I want to pause co-production for a page and talk a little bit about this process thing. Call it a time-out, a break from history, heritage and community.
You can light some scented candles and play a few minutes of whale song, if you wish. I know there has been a lot to take in, up to now.
Or you might want to hear a little story of Inch Fort, as told by Boyd Bryce.
Process… the hardest work you’ll do that doesn’t include heavy lifting
The process element of any co-production or participatory engagement takes time, and by process I mean all the meetings, workshops, travel, phone calls, site visits and waiting. Pretty much all we’ve talked about up until now.
Before the CINE project, the last participatory project on which I worked, The Songbirds, was collaboration between my local theatre, An Grianán, and the Ulster University School of Nursing. My brief was to interview people living with a dementia diagnosis, and write a play which reflected their lived experience. From inception to the opening performances, the project spanned two years, with the majority of that period involving the interviews, research and workshops – the process.
Whatever outputs your project may aspire to, whatever publication, play or exhibition you’ve patiently and hopefully described in your funding applications, you will spend at least 80% of your time doing the process, and it is the hard work.
The process is the part of your job that will never be seen by the museum visitor, the audience or even your line manager. It’s also the part of the project that you will have to document and record, even though it’s unlikely anyone in your organisation will bother looking at your stunning photos of a cold community hall, filled with empty plastic chairs.
There is, however, a cohort of people who will appreciate the effort and the time you spend on the process, and they are the people of the community with whom you are working. If you are there when you say you’ll be, if you care enough to sit waiting in those cold, plastic seats, if you give the community your hours, days and weeks, and if you show a genuine and sincere interest in them, they will begin to trust you and share their stories. Trust takes time to build, and it is the key to an effective and mutually beneficial co-production project.
And I must mention how exhausting the process can be. If you’ve spent four hours talking and listening, and another two hours talking, and listening, and two hours driving, when you finally get home, you will be exhausted. Exhilarated, maybe, but exhausted.
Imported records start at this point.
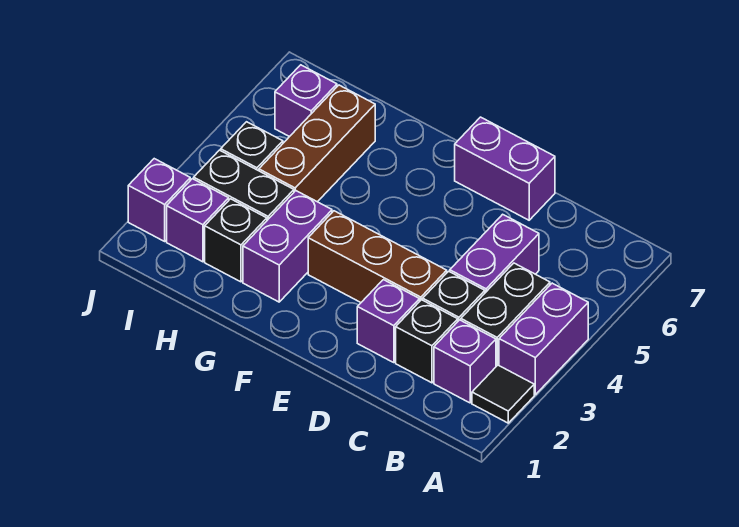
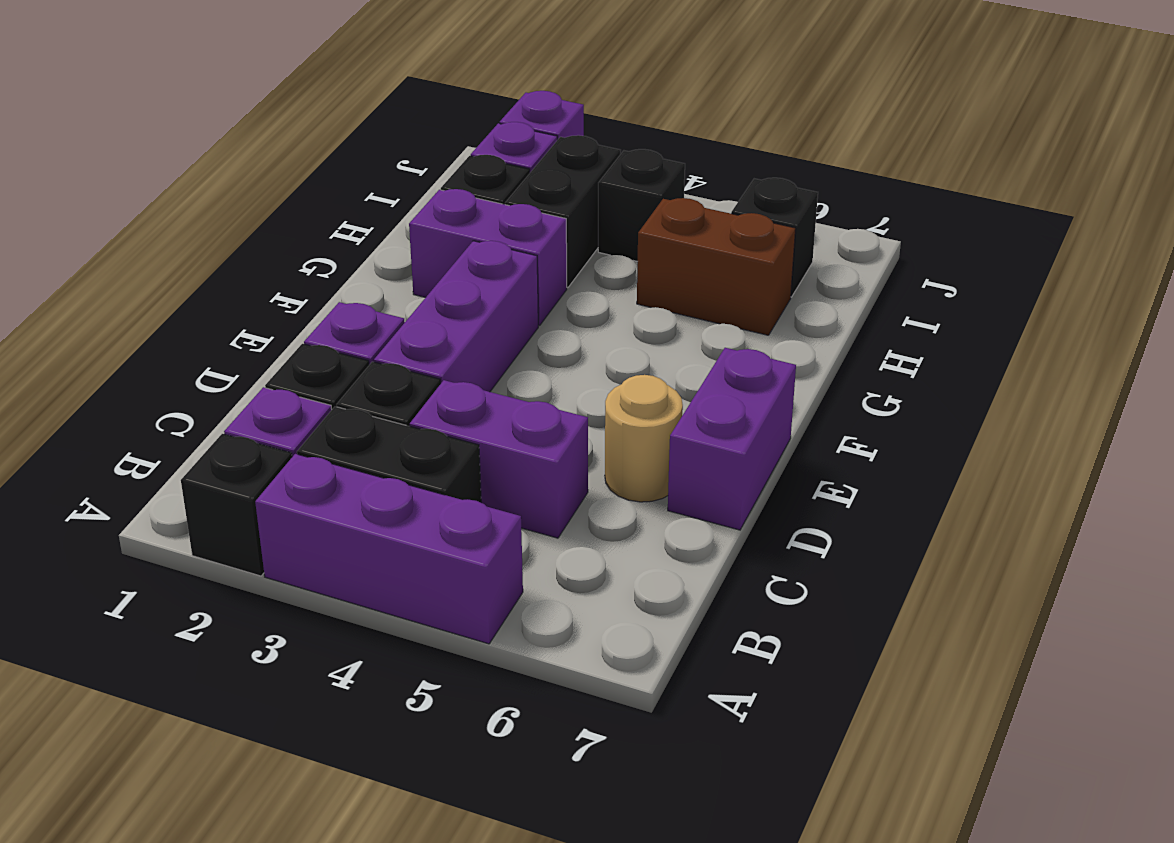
black tile A2 level 1 -> black brick A2 level 1
purple brick A3:A4 level 1 -> purple brick A3:A5 level 1
brown brick D3:F3 level 1 -> purple brick D3:F3 level 1
none -> tan round brick D6 level 1
brown brick H4:H6 level 1 -> brown brick H5:H6 level 1
purple brick I6 level 1 -> black brick I6 level 1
Take care of yourself. Pace yourself. Do not try to do everything all at once. I rarely book two interviews or appointments in one day, and when I do, I give myself time to take some time. Eat something, drink something, stretch your legs, get some fresh air. Take care of you. Yawning while you’re discussing the fascinating local history will not win you any friends in the community.
Take care of yourself.
Big hArt is Australia’s leading arts and social change organisation, often spending years on a project with no conventional output. They call this, ‘The Virtuosity of Process’. Their work and ideas challenge our notion of the ‘thing’ at the end of the project. We should occasionally ask the question…
Do we always have to have something to show for our work or can the process of community engagement be enough?
It may be hard to explain this notion to funders and the less enthusiastic members of our senior management team, but it is an idea which has merit. The process element of community engagement is the most important part of any work in this field. We should recognise the unique nature of process, and its inherent power to benefit the community, and the organisation which lends its time and resources to any form of co-production, whether with a specific output or with none.